Cuando decides tener un segundo hijo, estás mostrando que la experiencia de la maternidad es la mayor bendición que Dios te ha regalado, sin embargo, hay otros aspectos que te impiden dar ese paso tan importante en la vida.
Uno de esos es el pensamiento de tu primogénito. Para el pequeño, la llegada de su hermanito representa un desplazamiento, sentimientos de rivalidad y rompimiento de los lazos entre mamá e hijos.
Situación nada fuera de lo normal, pues a ningún primogénito, hombre o mujer, le gustaría la intromisión de alguien más en la familia, donde él es el único rey, por ello, es muy importante que los padres analicen bien cuándo es el momento para tener otro bebé. Para que el hijo mayor aprenda a compartir y aceptar a su nuevo hermanito, los papás pueden, según la edad del niño mayor, asignarles tareas en beneficio del bebé: alimentarlo, traer pañales, ayudar a sostenerlo, escoger la ropa y ayudar a vestirlo.
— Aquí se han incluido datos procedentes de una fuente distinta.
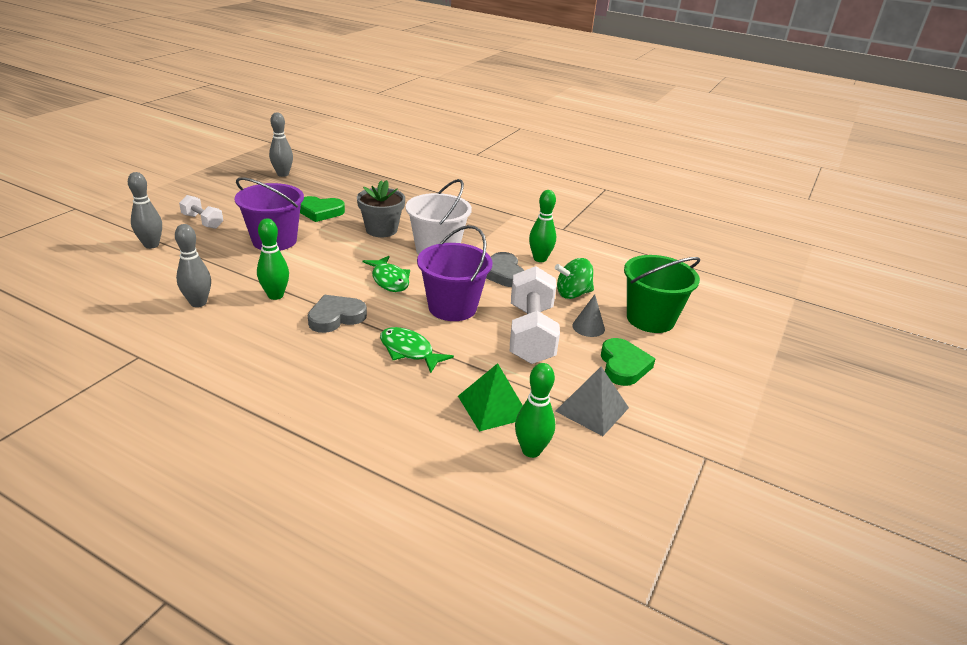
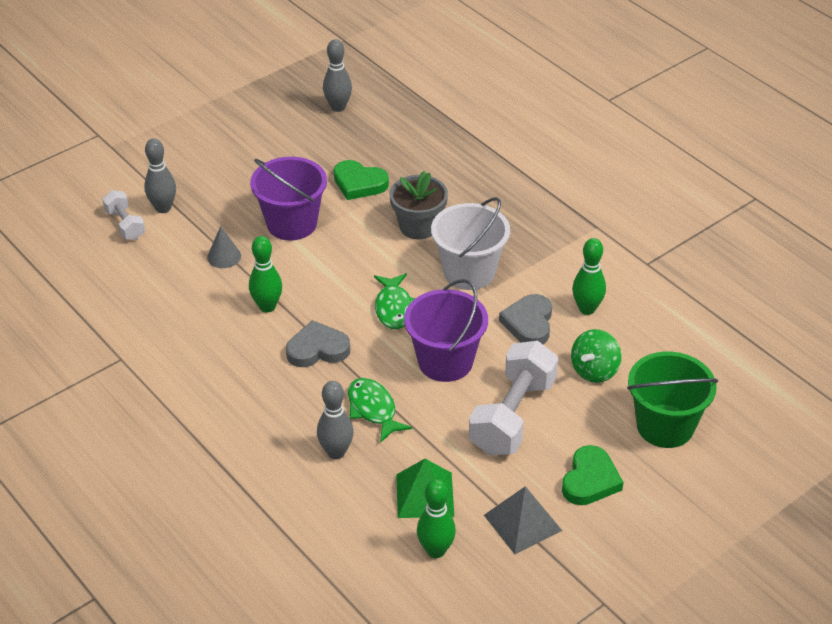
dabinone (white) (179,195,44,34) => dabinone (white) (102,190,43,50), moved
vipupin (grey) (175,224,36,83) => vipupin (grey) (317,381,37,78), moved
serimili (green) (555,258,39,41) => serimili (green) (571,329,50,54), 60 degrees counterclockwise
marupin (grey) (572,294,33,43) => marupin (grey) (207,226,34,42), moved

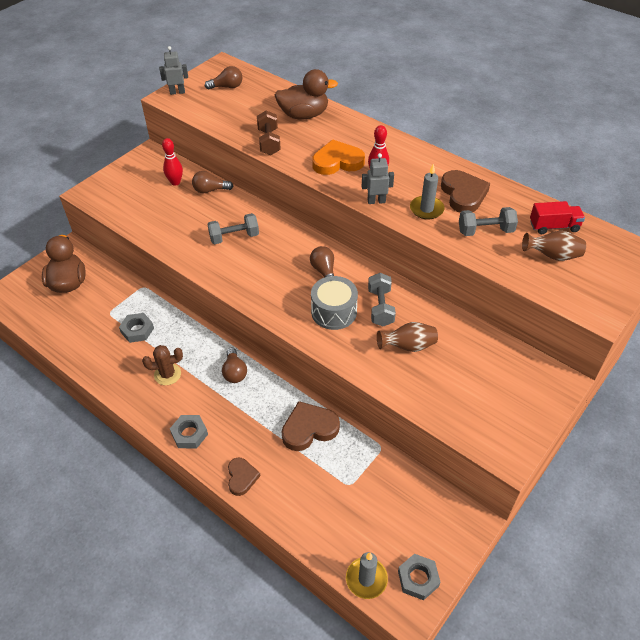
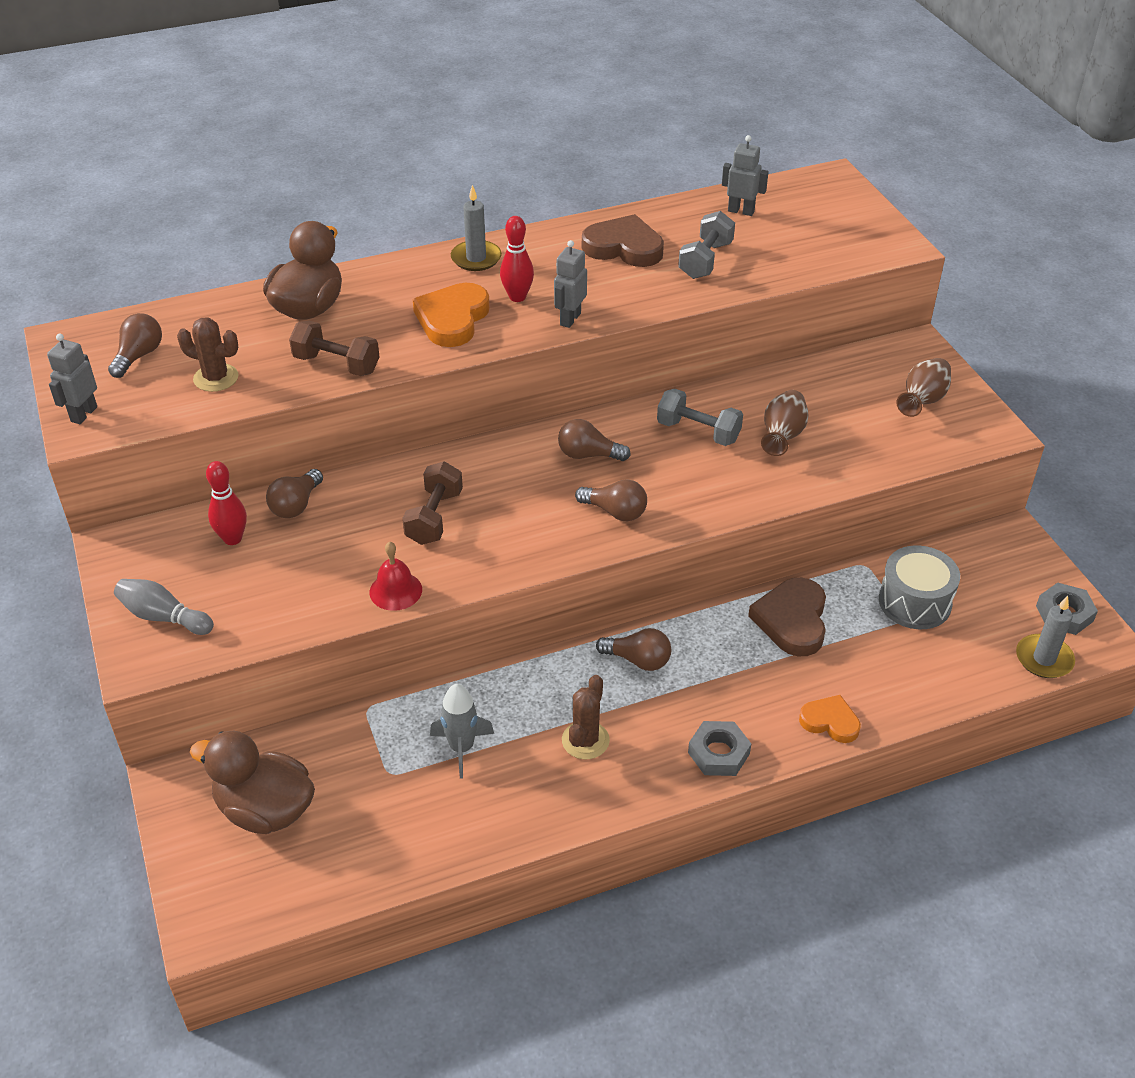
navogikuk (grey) (410,164,35,55) => navogikuk (grey) (451,185,51,86), moved
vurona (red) (530,201,55,33) =>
En cuanto a la rivalidad entre hermanos, se debe tomar en cuenta que esta es normal e inevitable, a veces se dice que en la rivalidad los niños aprenden sobre los demás y sobre sí mismos, así como a cuidarse entre sí. Por lo tanto, no deben preocuparse en proteger a un niño de los sentimientos de odio, ya que lo ideal es enseñarle a sentirse responsable del bienestar de su hermano y de la familia; todo esto se origina en el valor de compartir entre ambos, siempre recordándoles a sus hijos que una de las más lindas oportunidades de aprender es aprender a convivir con otros. Una vez, tu hijo mayor conozca y tenga presente estos aspectos estarás lista para recibir al nuevo integrante de la familia.